There's that thread of both and yep that I've been watching unfold as you been talking about this and listening to you now talk about this, that like all of these things get to be true at the same time.

Hmm, yeah, they have to be.

They have to they have to be because they are right like this, this is enough for like discussion, like exactly, there's this allowing that this is actually the way that things are, that both and is the state of existence.

It's a place for us to be kind to ourselves. It's an opportunity for us to be gentle with ourselves. And when we condemn ourselves to say, but it's this, we can say, and what else is it? And where else is their goodness? And where else is their relief? And where else is their possibility? It's it's really a practice of kindness to ourselves when we give enough nuance and breath to a conversation to be both and and that also allows us to lean into one or another whenever we want, knowing that there's the ebb and flow that you'll go to the other side at some point. So when I feel, you know, whatever shame I feel about the relief, I feel because I no longer have this sick mother to have to worry about and have a loop of concern in my head at all times. I can like actually rest with that relief because I know that probably in about two point five days, I'm going to be on the floor crying about the fact that she's not here. So yes, it gives a bit of kindness to ourselves to be able to move through what grief is when we acknowledge and lean into the both.

And yeah, I feel like so many people their first experience of allowing the both andness of life comes through an experience of loss. I feel like your kindness to self and your choosing of yourself predates your mom's loss. Though, Is that? Does that feel accurate?

I think so. It's so funny. I'm happy that I'm here during this conversation with you because it gives so many touch points for my childhood and for my grief in particular. And I was just going through a journal from college from two thousand and seven of mine, and I was like, oh, what was I thinking about? I kept a note of how I was feeling when I'd wake up in the morning, and I'm like, oh, I feel so sad today, Oh, I feel really good today, And so there seemed to be intention there around not just acknowledging the feeling, but recalibrating me towards something that might put me at a more comfortable, content easeful space. I wouldn't have had that language then, but I have it now, and I think that I did as a mode of survival, as a mode of survival, being hyper self aware in order to know what I need to meet my needs.
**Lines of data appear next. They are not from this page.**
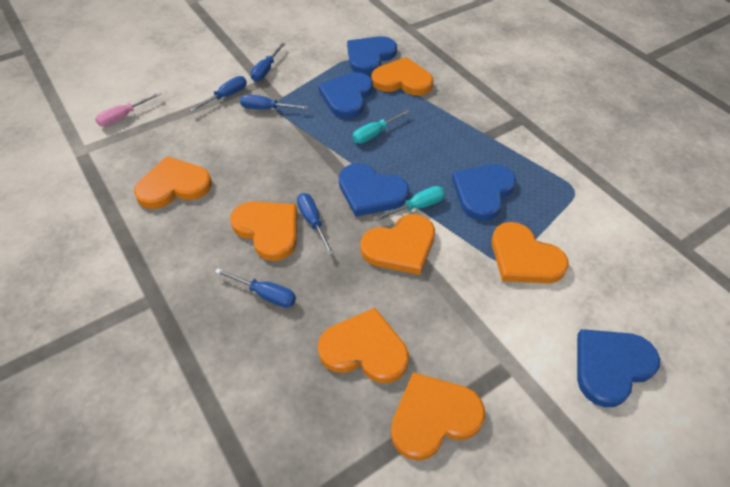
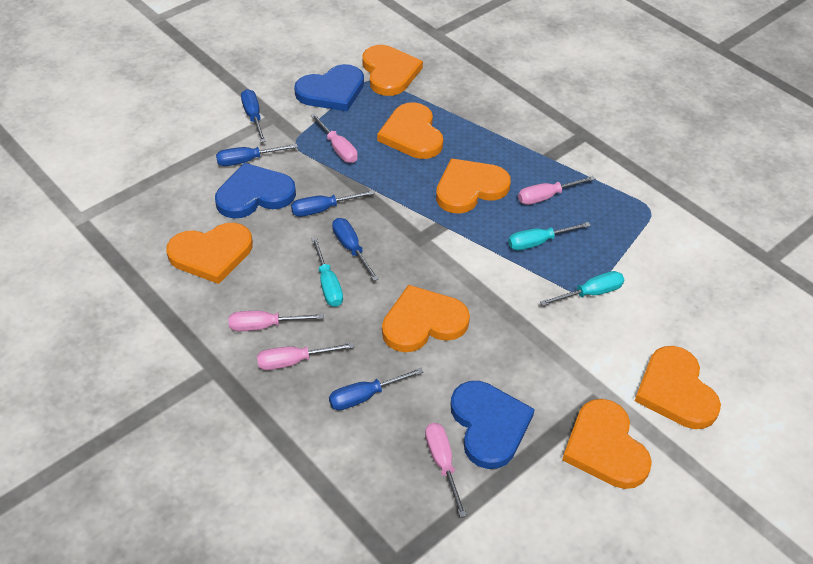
blue heart: 5 -> 3
pink screwdriver: 1 -> 5
turquoise screwdriver: 2 -> 3

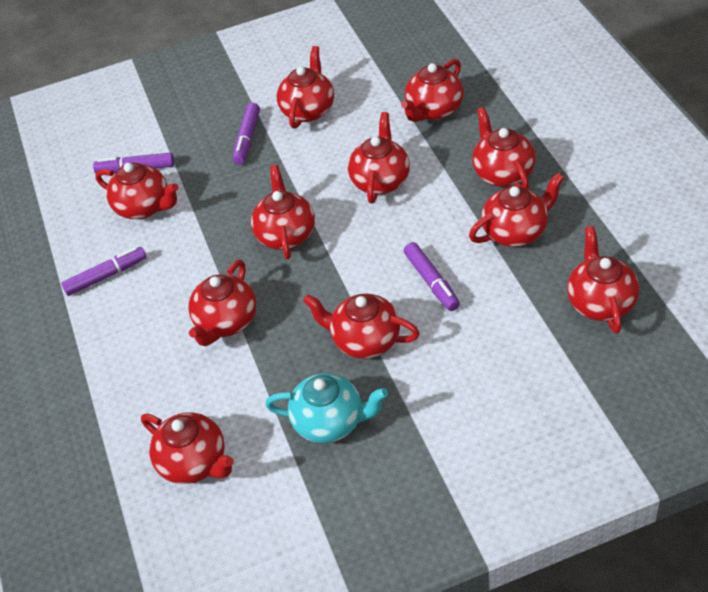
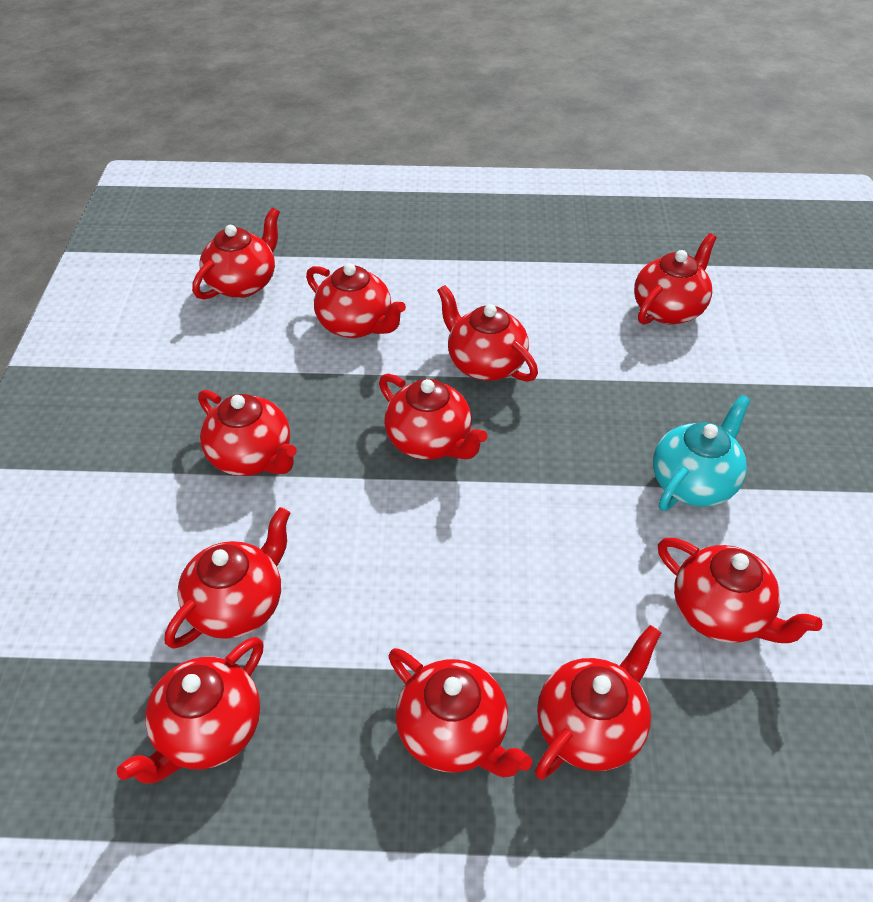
purple marker: 4 -> 0

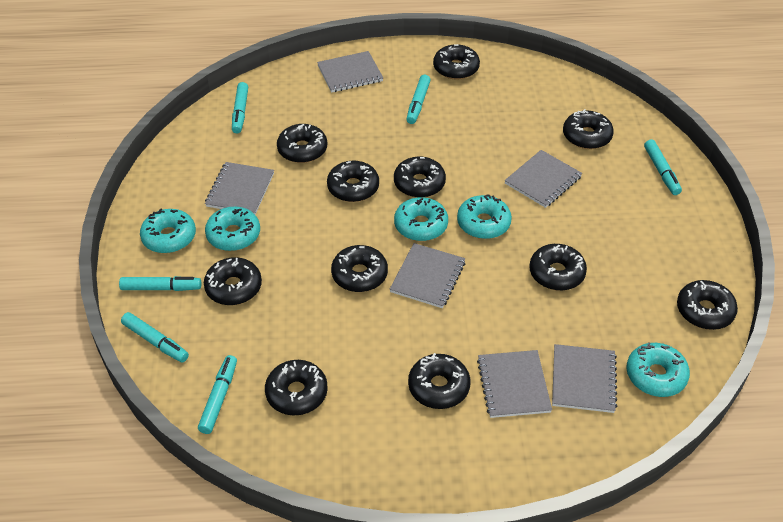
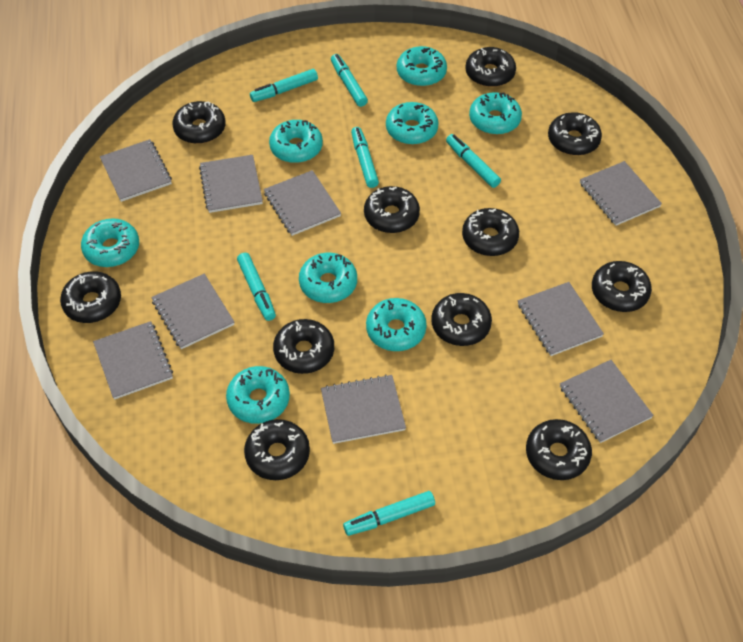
grey notebook: 6 -> 9
turquoise donut: 5 -> 8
Yeah, you once describe your younger self as having survival optimism.

I absolutely did. I grew up in what I now am seeing as a fairly tumultuous place. I had gone through my teenage years, in my early adulthood, certainly with a narrative in my head that woven survival optimism. Of it was fine, I was fine, Things were good, Things weren't that bad. I did this, and that my mother was able to do this, my father was able to do that. And while many of the things that I was mentioning were true, there was a lot of it that I had discarded in order to, as we said, survive all the negatives. There was a survival survival optimism to say, things aren't that bad. I have what I need, I can keep going. And part of healing for me, I found is sitting down with those narratives. Particularly I had one around grief and it's and I used to say all the time that, you know, my dad really was obsessed with me in all the best ways that dads can be obsessed with third children, and he was so loving and so considerate, and so I just thought I was the most interesting, beautiful thing because my father made me feel that way. And so when he passed when I was eleven, all of these years later, I was still saying the narrative like, oh, yeah, my dad passed, but I was fine because he loved me so well, and you know, I didn't have to grieve that much because it was all so good before he passed. And that was a narrative I like not only said, but believed myself. And then someone said to me, Rachel, that can't be true. It can't be true that he was both the most important person in your world and you weren't affected when he passed like that, that's impossible for it to be true. And I thought about it. I was like, Okay, that does sound rational.

So it was like, oh, oh, let me be curious about.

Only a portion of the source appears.